Lt. Gov. Mark Darr wanted us all to know this week that he is still planning to sue the federal government to prevent it from implementing the health-insurance reform law in Arkansas just as he promised in his campaign last year. Whether you are for or against him on that exercise, there is no reason to get excited. It is a fool’s errand, as good minds have told him, and nothing will come of it.
Darr as yet does not know what the health-insurance law does, although it has been two years since it passed. This week, he still thought that the law would force him to help the employees at his pizza parlors in northwest Arkansas buy health insurance, but it won’t.
If he were to somehow succeed, people who have gotten new help paying for their drugs under Medicare since last fall and will get more help each year would go back to paying. They would have to pay for cancer and breast screenings again. Kids would go off their parents’ policies before the age of 26. But it will not happen.
The health-insurance law was terribly unpopular in Arkansas when it passed in 2009. People were told that it was going to slash their Medicare benefits and they were outraged. Polls showed people over 55 opposed it by 3 to 1. Since then, most of them have discovered that none of that was true. Their Medicare coverage is expanding, not shrinking.
But Republicans are suing around the country to get the courts to overturn the law based on a different part of it—the old Republican plan to require people who do not have insurance to buy a private health policy, with government help. That was the Republican plan to achieve universal health coverage in the 1970s and again in the 1990s, the periods when there were drives to expand health coverage. Sen. Barack Obama opposed mandated coverage, but he was persuaded in 2009 that the Republicans were right, that it was the only way to achieve universal coverage without a totally government-run and -paid system like Medicare. So that was made a part of the law in the House and Senate.
Attorney General Dustin McDaniel said this week that he had told Darr six months ago that contrary to what Darr had thought, the lieutenant governor does not have the authority to sue the federal government, or anyone, in the name of Arkansas taxpayers. And McDaniel was not going to do it himself as the attorney general because it would be both pointless and costly. Other people are suing, so the Arkansas suit would merely be an empty political gesture because the issue would be settled anyway. But Darr wanted to make that political gesture. He is thinking about running for governor in 2014.
Darr said he and the Republican lieutenant governor in Missouri were going to intervene as friends of the court in a lawsuit that is on appeal to the 8th U.S. Circuit Court of Appeals at St. Louis. McDaniel said he had explained to Darr that he did not have “standing” to do that. Sure enough, a federal judge ruled recently that the Missouri lieutenant governor had no standing to intervene in the case because he had no direct interest in the implementation of the health law.
Darr said he has standing to sue because the law would force him to provide medical insurance for his pizza workers and he does not want to. He says he has about 45 full-time or part-time workers.

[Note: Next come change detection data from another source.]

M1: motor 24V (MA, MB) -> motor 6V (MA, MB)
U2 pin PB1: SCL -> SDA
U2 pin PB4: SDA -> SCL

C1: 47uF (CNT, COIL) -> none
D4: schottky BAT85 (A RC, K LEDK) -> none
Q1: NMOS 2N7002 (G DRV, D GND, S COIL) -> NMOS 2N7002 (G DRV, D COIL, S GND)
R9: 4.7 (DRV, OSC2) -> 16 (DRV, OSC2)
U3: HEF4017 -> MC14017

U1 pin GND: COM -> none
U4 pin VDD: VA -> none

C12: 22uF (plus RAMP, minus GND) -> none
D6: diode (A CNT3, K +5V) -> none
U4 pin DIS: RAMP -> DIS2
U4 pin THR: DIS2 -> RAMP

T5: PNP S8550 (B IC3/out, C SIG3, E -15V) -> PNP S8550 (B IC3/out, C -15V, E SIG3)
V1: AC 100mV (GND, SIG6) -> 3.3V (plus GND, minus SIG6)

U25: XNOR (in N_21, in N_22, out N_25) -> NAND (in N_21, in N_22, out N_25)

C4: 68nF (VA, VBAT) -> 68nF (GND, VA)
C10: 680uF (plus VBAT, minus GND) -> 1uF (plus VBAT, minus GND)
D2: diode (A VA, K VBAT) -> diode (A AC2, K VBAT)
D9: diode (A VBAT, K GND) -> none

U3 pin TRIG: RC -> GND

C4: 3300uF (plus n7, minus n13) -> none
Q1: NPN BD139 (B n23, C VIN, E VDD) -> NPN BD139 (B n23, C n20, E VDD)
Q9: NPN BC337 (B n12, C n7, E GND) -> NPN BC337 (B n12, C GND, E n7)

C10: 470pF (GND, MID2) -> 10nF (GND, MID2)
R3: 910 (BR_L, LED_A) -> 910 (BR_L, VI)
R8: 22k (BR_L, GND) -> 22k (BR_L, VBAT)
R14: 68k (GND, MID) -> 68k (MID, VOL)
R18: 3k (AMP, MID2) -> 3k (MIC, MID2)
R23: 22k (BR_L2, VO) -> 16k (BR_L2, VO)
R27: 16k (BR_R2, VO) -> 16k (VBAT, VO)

But the law would not apply to Darr. As a thousand articles about the law have explained, it exempts employers with fewer than 50 full-time workers. Most employers with more than 50 full-time workers would arrange a policy from an exchange of private insurers in Arkansas and help them pay for it or else pay an extra tax to support the health system.
Darr can continue to leave his workers unprotected forever. Starting in 2014, they would buy insurance themselves from the exchange, with substantial government help, or else pay a fee. But the law won’t cost Mark Darr a dime. His own insurance ultimately should become a little cheaper, when he will no longer have to indirectly subsidize the uncompensated hospital care of people without insurance, but that will be the law’s only effect on him.
But he will get some good publicity when an attorney files an intervention for him. When the judges throw it out or ignore it, no one will pay the slightest attention.